Looks real good. Almost a shame to flood it with water. LOL.


----------



## macclellan

The shame is a 21-page, 412* post thread about an aquarium without water. 

*413


----------



## VincentK

Do the plants in the back left grow taller?


----------



## CL

Thanks guys. I agree, Glenn. Looking at the tank today makes me wonder if I want water, but you can't keep fish very easily without water.
Mac- oh comeon. There -was- water.... 

The stauro has filled in really well. Grows fast too. The verticillata in the back left should get taller when I put water in the tank.


----------



## chad320

+2 Ive been watching and waiting patienly for the flood. Tick, tock, tick, tock........

How bout if you cut out a fish and glue it to a toothpick while we wait?:hihi:


----------



## VadimShevchuk

get a no fishing sign for the tank =D. You might as well flood since you might get some melt when you do.


----------



## Aqua'd

If you need to trim out your Stauro or thin out anything along the way... and decide it would be easier to just throw away..
I'd be happy to pay for shipping + a few bucks 
Looking awesome though, I hate filling emersed tanks too, they look good.



chad320 said:


> +2 Ive been watching and waiting patienly for the flood. Tick, tock, tick, tock........
> 
> How bout if you cut out a fish and glue it to a toothpick while we wait?:hihi:


Although I completely Agree with Chad!
Maybe if we start a slow clap and inspirational chant

flood it.... flood it....flood it!.. Flood it!
:hihi:


----------



## albirdy

deluge


----------



## fluffiebuggie

Thanks for this thread!
Having decided a little while ago that I need to rescue my old 10 gallon I've decided to go for an Iwagumi style.

I had reasonable success on my previous try.
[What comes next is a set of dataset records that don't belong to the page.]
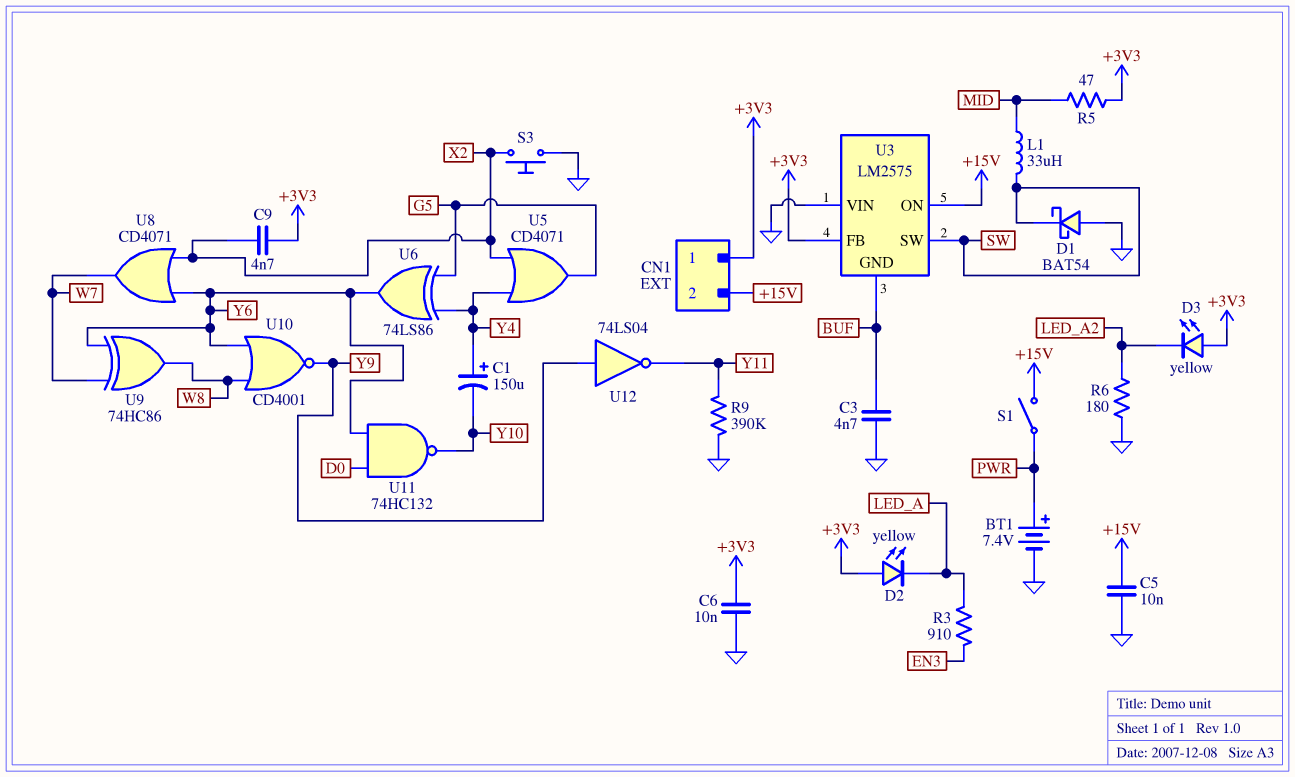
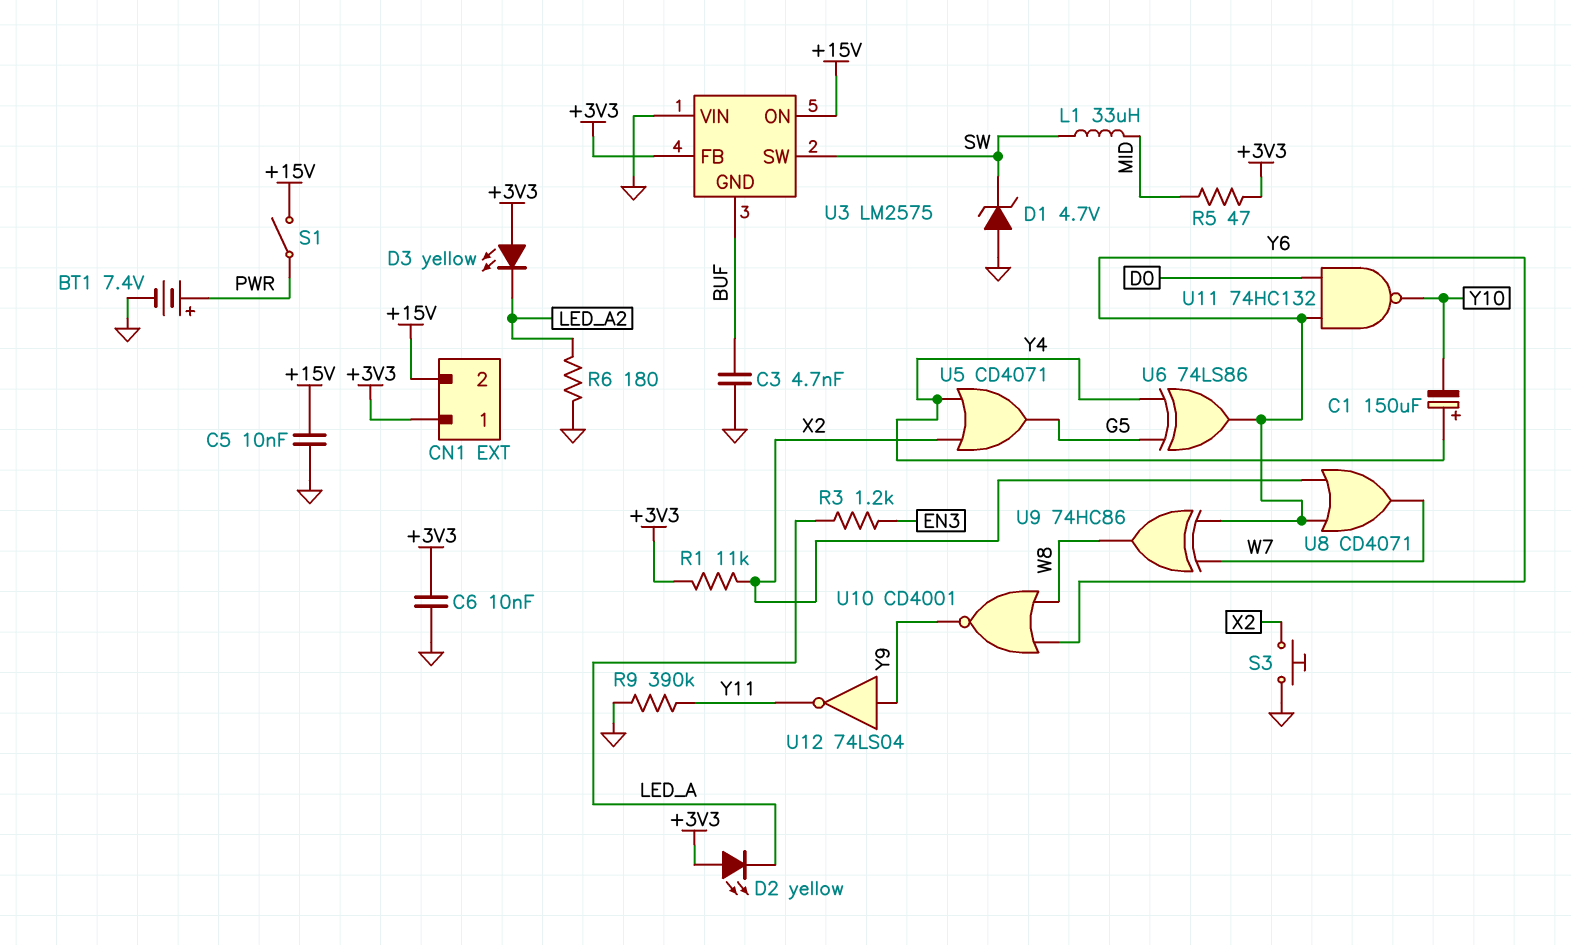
C9: 4.7nF (+3V3, X2) -> none
D1: schottky BAT54 (A GND, K SW) -> zener 4.7V (A GND, K SW)
R1: none -> 11k (+3V3, X2)
R3: 910 (EN3, LED_A) -> 1.2k (EN3, LED_A)

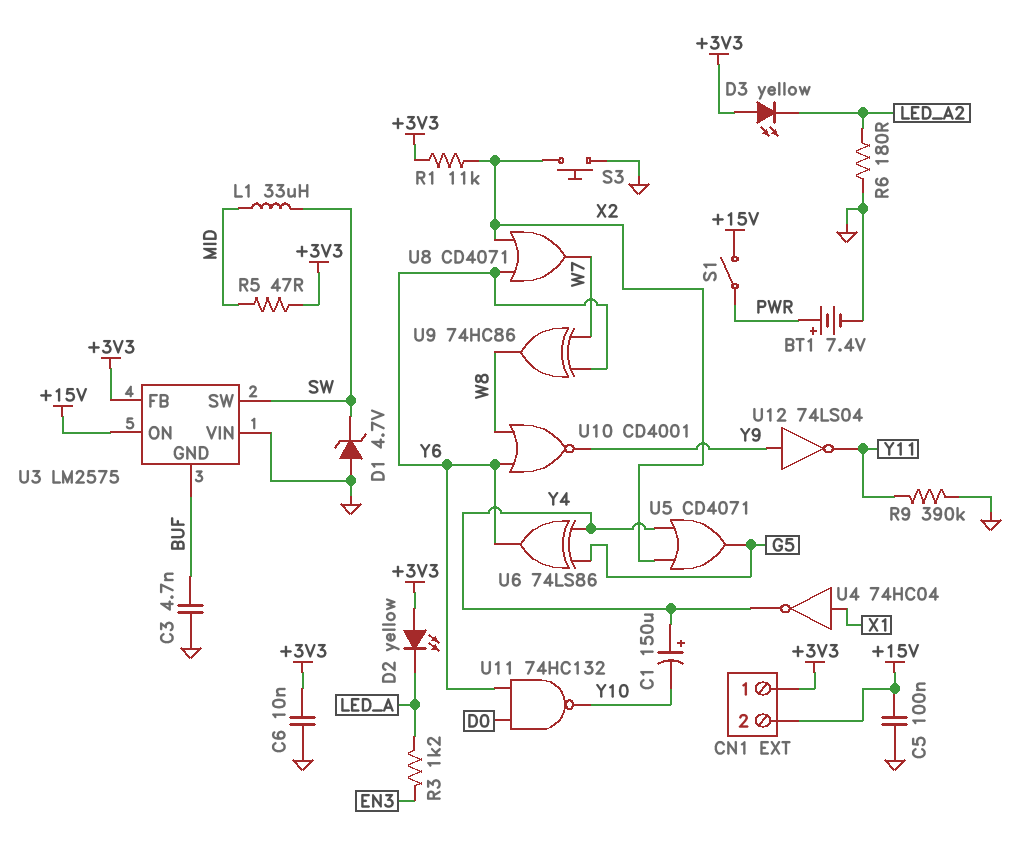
C5: 10nF (+15V, GND) -> 100nF (+15V, GND)
U4: none -> NOT 74HC04 (in X1, out Y4)

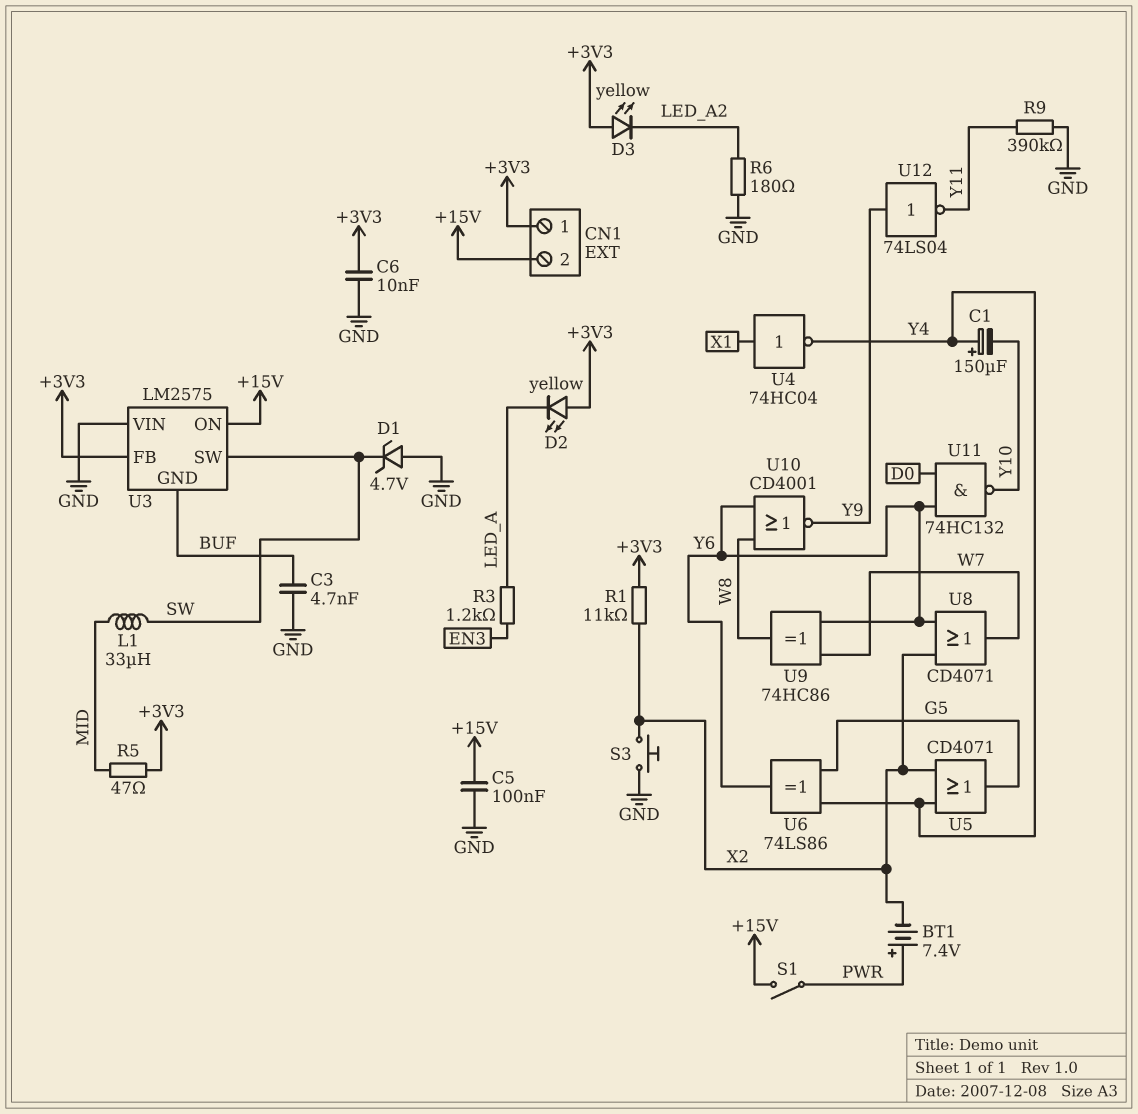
BT1: 7.4V (plus PWR, minus GND) -> 7.4V (plus PWR, minus X2)

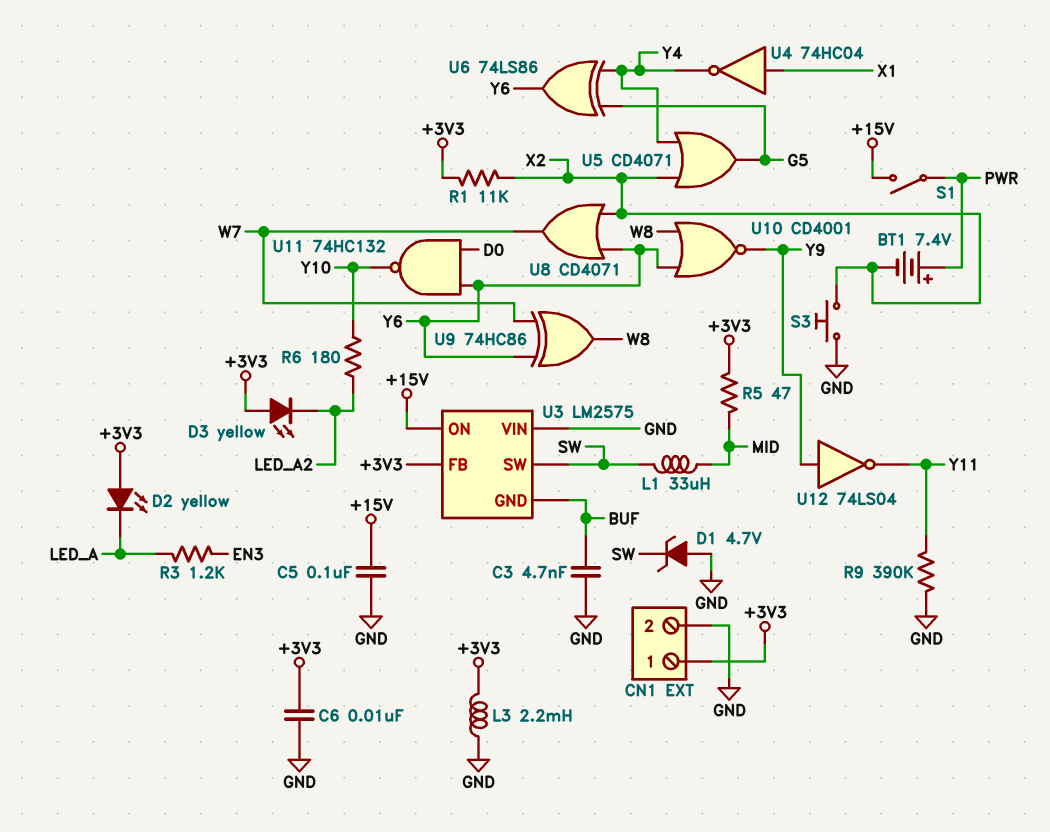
C1: 150uF (plus Y4, minus Y10) -> none
CN1 pin 2: +15V -> GND
L3: none -> 2.2mH (+3V3, GND)
R6: 180 (GND, LED_A2) -> 180 (LED_A2, Y10)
I planted Utricularia Graminifolia (sp?) and it actually took hold and spread quite rapidly forming a fantastic carpet.

Unfortunately it became detached and broke apart. I think it was too much mass combined with a really light and loose substrate.
So now I'm going for a small sporadic helping of Utricularia and a wider collection of mosses on an Amazonia substrate, with something easier for the main carpet.

Thanks again for the great thread!


----------



## bbehring

how bout a small ark sitting on one of the rocks?


----------



## CL

Thanks guys 


bbehring said:


> how bout a small ark sitting on one of the rocks?


And name the aquascape Mt. Sinai? :hihi:


----------



## VadimShevchuk

CL said:


> Thanks guys
> 
> And name the aquascape Mt. Sinai? :hihi:


:icon_roll :flick:


----------



## rballi

awesome tank!


----------



## Reginald2

Are there records for threads without water? Do we keep track of that type of thing? 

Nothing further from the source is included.